Posted by: Guy Mohawk at May 25, 2015 01:06 PM (ODxAs)

237 Here is the killer part of liberal thinking, as even expressed by Oblahblah, that 'just have a meeting' with isis will 'stop the wars'.

It could, with the right resolve.

Posted by: Edward Longshanks at May 25, 2015 01:07 PM (evdj2)

238 America is a set of ideas agreed upon, not a forced collection of tribes and cultures.
----
But we are a collection of tribes and cultures. And they voted figuratively with their feet or procreation.

Posted by: RioBravo at May 25, 2015 01:08 PM (NUqwG)

239 I'm not fighting with you rio bravo. Like I said, mistakes were made and as my father always said, "it isn't the best system but it is a Hell of a lot better than everyone else".
The World without America would be a nightmare.

Posted by: Daybrother at May 25, 2015 01:09 PM (rkjfY)

240 235
It's like the studying ideals of Christianity, rather than focusing on the reality of sinners. America is a set of ideas agreed upon, not a forced collection of tribes and cultures.

Posted by: Grump928(c) practices laconism at May 25, 2015 01:04 PM (evdj2)

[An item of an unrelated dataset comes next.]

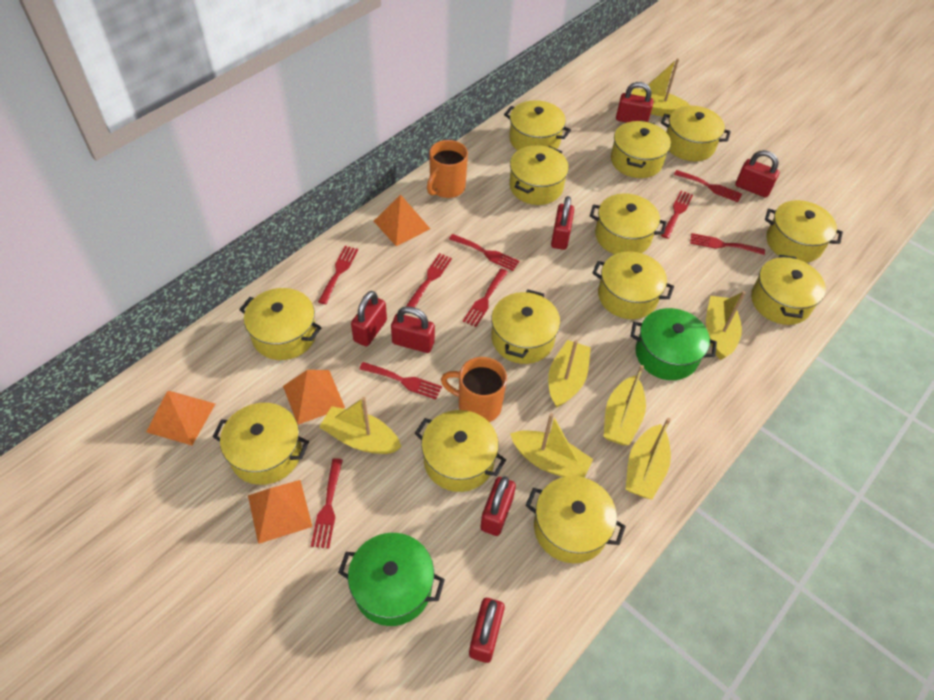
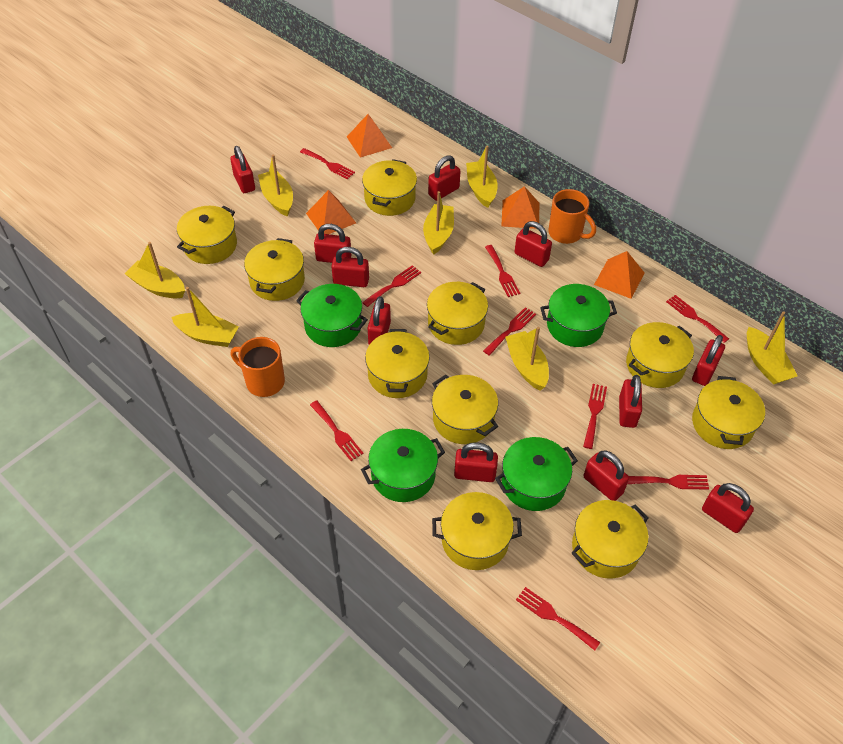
green pot: 2 -> 4
red padlock: 7 -> 11
yellow pot: 13 -> 10

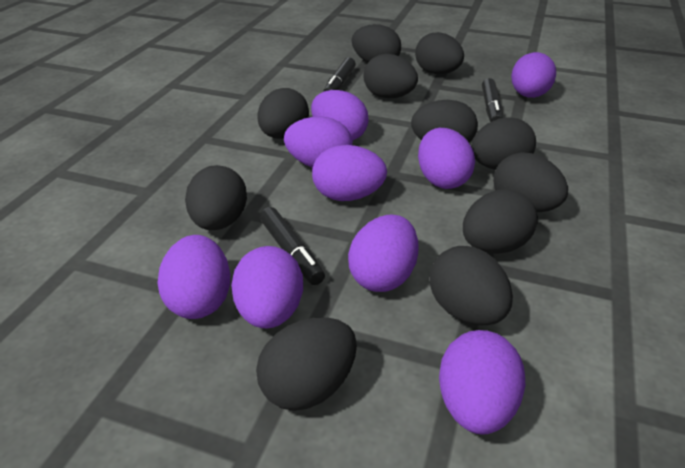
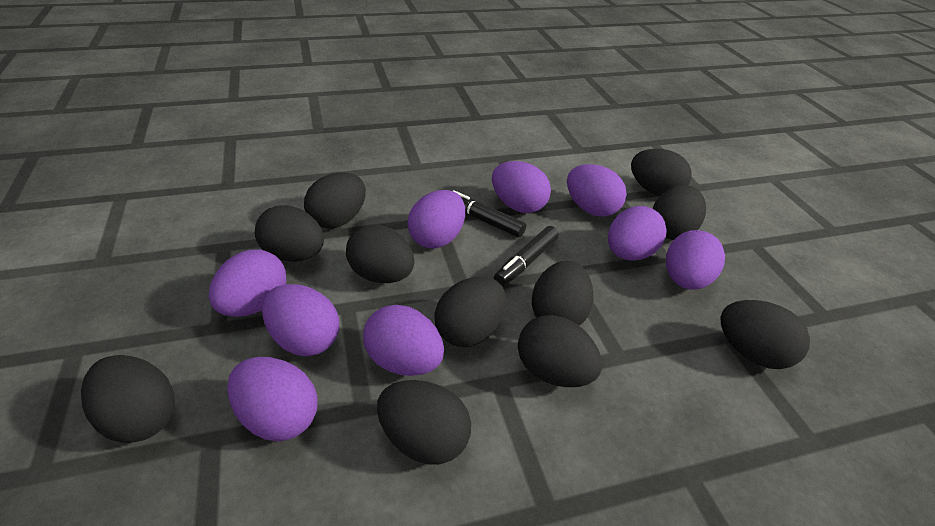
black marker: 3 -> 2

This. More than any other nation, America was founded on a set of ideas, ideals, and principles; rather than race, ethnicity, language, or religion. Pretty much every other nation is based on some combination of the latter four.

True, the majority at the time of the founding were white English-speaking Christians, but that was not the basis for the nation. Immigrants of every race and language can become Americans if they choose to live by those principles. At least we used to believe that.

Do we always live up to those ideal and principles? No, because human beings are imperfect and flawed. But they make good signposts to follow.

Posted by: rickl at May 25, 2015 01:15 PM (sdi6R)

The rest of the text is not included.